Queen Elizabeth II, head of state of the United Kingdom and, amongst other countries, Australia, is to become a great grandmother following the announcement that Princess Anne's son, Peter Phillips, and his wife Autumn Phillips are expecting a child. This will be a happy event for the royal family and I'm sure all Australians wish them every happiness.
THE ONLY thing that sticks in the Australian craw is that before she married her husband Autumn Phillips had to renounce her Roman Catholic religion and become an Anglican so that Peter Phillips could maintain his position as eleventh in line to the British (and hence Australian) throne.
Prime minister Julia Gillard has spoken of the Australian ethos of the fair-go so after she has solved the current problems confronting her administration would it be too much to ask that, if elected, she address the vicious anti-Catholic sectarian bigotry which is such an integral part of the monarchy? The laws of succession to the British throne state that "it is inconsistent with the safety and welfare of this protestant kingdom to be governed by a papist" and that the monarch must be a member of the Church of England.
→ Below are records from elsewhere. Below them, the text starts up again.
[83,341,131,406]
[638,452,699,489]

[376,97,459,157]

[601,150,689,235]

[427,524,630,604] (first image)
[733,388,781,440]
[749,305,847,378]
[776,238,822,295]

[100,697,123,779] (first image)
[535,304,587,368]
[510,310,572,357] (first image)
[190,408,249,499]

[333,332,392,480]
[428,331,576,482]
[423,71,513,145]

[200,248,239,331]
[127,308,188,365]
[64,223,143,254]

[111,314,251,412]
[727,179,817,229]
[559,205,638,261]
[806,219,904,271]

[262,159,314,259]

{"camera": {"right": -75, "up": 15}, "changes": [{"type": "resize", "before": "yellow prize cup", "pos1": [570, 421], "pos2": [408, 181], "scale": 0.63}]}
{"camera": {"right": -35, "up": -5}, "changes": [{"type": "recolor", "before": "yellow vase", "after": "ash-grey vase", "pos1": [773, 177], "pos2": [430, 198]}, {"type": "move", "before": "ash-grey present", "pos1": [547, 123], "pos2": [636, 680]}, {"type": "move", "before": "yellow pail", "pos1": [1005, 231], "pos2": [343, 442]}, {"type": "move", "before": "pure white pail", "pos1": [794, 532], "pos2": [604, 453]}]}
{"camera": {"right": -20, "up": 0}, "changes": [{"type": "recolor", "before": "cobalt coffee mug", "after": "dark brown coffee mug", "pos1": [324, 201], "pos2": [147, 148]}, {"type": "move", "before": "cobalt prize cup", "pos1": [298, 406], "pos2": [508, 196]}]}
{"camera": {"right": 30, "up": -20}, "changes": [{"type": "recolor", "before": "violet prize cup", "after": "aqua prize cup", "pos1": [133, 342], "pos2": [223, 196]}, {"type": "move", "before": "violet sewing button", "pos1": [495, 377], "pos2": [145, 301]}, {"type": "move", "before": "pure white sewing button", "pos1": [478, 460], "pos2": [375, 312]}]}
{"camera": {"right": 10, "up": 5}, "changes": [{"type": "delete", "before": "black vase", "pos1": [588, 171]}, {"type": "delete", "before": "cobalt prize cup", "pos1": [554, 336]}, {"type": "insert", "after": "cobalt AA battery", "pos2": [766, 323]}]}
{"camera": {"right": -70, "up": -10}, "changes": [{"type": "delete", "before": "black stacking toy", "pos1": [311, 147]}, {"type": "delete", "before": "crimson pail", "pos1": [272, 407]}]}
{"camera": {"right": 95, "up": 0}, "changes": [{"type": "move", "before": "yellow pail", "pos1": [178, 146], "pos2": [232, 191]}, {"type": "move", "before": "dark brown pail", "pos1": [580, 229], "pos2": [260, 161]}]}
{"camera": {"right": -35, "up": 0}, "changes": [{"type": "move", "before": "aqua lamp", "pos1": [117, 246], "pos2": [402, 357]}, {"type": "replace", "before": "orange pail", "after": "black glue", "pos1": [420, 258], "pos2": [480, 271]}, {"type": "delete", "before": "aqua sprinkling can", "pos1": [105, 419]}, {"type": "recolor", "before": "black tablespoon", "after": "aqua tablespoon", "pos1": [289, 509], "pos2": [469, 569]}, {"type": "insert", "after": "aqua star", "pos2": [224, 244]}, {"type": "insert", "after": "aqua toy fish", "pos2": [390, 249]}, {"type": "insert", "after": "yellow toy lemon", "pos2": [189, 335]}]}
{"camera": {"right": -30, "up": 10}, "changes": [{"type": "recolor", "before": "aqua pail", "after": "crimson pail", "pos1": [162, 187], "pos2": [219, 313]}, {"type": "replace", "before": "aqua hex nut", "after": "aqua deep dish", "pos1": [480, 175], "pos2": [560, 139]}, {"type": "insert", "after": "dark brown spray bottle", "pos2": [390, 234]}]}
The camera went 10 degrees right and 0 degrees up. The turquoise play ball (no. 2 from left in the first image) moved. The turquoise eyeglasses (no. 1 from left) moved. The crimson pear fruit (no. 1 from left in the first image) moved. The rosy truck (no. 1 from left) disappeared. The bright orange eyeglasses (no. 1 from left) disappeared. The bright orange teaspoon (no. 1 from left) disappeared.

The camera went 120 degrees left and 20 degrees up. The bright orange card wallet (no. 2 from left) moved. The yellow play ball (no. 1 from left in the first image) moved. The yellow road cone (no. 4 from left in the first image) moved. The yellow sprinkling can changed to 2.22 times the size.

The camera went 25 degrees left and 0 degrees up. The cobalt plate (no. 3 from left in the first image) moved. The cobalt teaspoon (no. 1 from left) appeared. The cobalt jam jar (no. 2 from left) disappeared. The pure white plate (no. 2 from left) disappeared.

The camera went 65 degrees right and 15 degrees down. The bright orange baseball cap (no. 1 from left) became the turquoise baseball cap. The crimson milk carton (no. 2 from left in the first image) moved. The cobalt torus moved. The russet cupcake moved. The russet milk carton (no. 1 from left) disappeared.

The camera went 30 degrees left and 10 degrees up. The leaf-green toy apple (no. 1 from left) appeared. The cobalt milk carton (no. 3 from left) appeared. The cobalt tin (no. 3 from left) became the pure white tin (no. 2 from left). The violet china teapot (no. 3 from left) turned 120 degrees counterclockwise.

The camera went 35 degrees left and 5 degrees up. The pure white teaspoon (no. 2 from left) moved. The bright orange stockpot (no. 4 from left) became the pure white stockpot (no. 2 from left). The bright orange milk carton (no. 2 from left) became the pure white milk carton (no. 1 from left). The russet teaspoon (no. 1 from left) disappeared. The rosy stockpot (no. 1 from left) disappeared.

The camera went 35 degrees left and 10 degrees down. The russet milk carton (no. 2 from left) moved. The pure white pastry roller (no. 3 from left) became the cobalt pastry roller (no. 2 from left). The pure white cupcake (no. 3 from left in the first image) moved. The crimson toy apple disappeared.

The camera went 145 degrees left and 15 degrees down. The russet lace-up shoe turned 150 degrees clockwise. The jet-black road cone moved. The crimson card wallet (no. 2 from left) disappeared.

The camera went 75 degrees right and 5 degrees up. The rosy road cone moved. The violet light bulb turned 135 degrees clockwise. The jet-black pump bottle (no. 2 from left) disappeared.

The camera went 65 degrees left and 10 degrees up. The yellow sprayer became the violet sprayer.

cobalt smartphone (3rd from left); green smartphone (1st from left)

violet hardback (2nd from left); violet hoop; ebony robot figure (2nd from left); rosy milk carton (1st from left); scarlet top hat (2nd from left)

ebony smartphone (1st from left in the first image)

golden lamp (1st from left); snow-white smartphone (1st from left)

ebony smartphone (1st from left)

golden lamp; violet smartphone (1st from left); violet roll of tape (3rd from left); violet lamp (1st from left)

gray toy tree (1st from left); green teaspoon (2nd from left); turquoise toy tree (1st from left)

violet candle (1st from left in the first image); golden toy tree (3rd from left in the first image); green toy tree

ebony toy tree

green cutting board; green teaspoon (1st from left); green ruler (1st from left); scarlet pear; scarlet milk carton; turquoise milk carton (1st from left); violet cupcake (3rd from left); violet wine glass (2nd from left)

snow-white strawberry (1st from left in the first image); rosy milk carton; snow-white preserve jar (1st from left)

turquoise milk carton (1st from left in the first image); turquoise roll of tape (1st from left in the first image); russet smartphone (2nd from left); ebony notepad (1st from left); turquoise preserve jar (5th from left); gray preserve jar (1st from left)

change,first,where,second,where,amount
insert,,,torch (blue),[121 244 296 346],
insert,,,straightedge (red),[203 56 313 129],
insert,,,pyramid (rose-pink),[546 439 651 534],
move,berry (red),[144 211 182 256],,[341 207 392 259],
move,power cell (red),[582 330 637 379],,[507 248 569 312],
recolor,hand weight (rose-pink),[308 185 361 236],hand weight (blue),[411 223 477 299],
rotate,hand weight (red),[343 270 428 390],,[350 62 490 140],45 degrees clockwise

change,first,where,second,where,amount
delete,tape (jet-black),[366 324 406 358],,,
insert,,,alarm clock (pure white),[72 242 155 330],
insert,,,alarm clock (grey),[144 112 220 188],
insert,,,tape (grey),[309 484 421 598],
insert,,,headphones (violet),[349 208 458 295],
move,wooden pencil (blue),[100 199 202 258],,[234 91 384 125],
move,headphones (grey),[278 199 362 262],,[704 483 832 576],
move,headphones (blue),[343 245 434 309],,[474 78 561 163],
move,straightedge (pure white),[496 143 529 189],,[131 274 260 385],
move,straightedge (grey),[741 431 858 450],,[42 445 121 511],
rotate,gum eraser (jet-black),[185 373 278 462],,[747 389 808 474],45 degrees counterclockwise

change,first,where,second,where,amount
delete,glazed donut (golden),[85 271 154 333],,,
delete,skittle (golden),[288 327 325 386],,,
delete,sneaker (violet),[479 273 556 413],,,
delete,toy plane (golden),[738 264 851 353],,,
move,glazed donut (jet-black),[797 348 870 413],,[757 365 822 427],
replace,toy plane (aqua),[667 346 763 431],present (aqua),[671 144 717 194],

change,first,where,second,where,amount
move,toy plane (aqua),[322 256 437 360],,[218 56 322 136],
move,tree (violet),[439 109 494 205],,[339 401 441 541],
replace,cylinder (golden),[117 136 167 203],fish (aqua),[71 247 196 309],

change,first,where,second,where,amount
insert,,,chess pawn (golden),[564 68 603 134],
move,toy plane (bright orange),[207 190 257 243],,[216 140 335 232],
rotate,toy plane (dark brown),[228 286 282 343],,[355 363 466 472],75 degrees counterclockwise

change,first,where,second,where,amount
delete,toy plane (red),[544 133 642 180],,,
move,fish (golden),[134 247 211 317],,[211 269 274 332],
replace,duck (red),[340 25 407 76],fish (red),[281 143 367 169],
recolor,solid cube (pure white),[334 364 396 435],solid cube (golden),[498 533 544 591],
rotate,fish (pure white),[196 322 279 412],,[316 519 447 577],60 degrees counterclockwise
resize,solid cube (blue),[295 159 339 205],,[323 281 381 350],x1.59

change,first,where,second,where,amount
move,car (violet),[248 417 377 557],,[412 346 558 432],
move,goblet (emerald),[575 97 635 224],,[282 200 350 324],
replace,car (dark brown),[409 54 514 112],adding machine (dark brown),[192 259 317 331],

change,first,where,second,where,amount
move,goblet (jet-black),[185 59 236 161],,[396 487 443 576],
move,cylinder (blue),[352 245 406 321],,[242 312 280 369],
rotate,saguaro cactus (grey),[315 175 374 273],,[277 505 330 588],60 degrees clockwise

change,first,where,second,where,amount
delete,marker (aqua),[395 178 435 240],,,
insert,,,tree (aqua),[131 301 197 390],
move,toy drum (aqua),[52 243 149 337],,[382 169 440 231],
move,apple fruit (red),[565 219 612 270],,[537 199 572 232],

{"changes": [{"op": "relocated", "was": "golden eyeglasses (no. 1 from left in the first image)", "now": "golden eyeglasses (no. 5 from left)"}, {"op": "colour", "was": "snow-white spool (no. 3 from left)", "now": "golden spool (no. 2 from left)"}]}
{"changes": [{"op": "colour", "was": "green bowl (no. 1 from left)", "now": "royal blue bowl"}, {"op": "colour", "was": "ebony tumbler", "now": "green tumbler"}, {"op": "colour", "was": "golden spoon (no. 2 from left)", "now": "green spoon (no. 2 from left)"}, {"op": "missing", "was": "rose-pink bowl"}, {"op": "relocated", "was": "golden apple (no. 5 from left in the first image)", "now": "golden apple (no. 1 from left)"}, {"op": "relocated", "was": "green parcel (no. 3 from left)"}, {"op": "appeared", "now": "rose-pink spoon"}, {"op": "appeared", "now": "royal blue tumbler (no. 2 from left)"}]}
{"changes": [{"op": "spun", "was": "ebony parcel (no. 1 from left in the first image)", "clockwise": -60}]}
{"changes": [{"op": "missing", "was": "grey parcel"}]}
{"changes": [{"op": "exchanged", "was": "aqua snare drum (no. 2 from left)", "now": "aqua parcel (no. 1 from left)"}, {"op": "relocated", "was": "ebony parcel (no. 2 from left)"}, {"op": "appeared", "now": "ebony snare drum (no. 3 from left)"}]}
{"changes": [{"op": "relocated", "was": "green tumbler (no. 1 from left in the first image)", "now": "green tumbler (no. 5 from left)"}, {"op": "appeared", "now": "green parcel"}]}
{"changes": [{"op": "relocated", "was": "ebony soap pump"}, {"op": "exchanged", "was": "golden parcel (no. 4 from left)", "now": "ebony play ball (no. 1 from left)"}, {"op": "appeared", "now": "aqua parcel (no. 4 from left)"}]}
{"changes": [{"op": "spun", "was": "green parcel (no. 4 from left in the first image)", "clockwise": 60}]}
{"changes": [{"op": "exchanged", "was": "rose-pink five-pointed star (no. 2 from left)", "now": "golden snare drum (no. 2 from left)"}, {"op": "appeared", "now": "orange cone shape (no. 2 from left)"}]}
This is the only instance in the western civilised world where religious bigotry is enshrined in legislation in the same way that apartheid was in South Africa until it was consigned to the dustbin of history.
In the process the prime minister could wedge Tony Abbott and put him in a very embarrassing position. Abbott is an in-your-face prominent Roman Catholic and a fervent supporter of the monarchy. Prior to the republican referendum in 1999 he was the executive director of Australians for Constitutional Monarchy. To put it bluntly, Abbottt is a traitor to his faith. Any statement on his part that constitutional monarchy bring stability is a blatant disregard of the facts that during the majority of the queen's long reign there has been a civil war raging in the United Kingdom in which more than 3,300 of Her Majesty's subjects have been killed and more than 40,000 injured. At the very heart of this bloodshed is catholic v protestant sectarian hatred at the pinnacle of which sits the British protestant-only monarchy.
By moving towards a referendum on an Australian republic prime minister Gillard, if elected, would show the world that Australia has rejected the ancient 17th century hatreds which still plague the United Kingdom and which have created untold
grief, tragedy and heartbreak for many of Her Majesty's subjects. By contrast if Australia elects Tony Abbott as prime minister we will be seen as still ahering to the same type of internecine religious hatred at which in recent years radical Islamists have excelled.
Roy McKeen is a long-time campaigner for an Australian Republic, and is secretary of the Gold Coast forum of the Australian Republican Movement.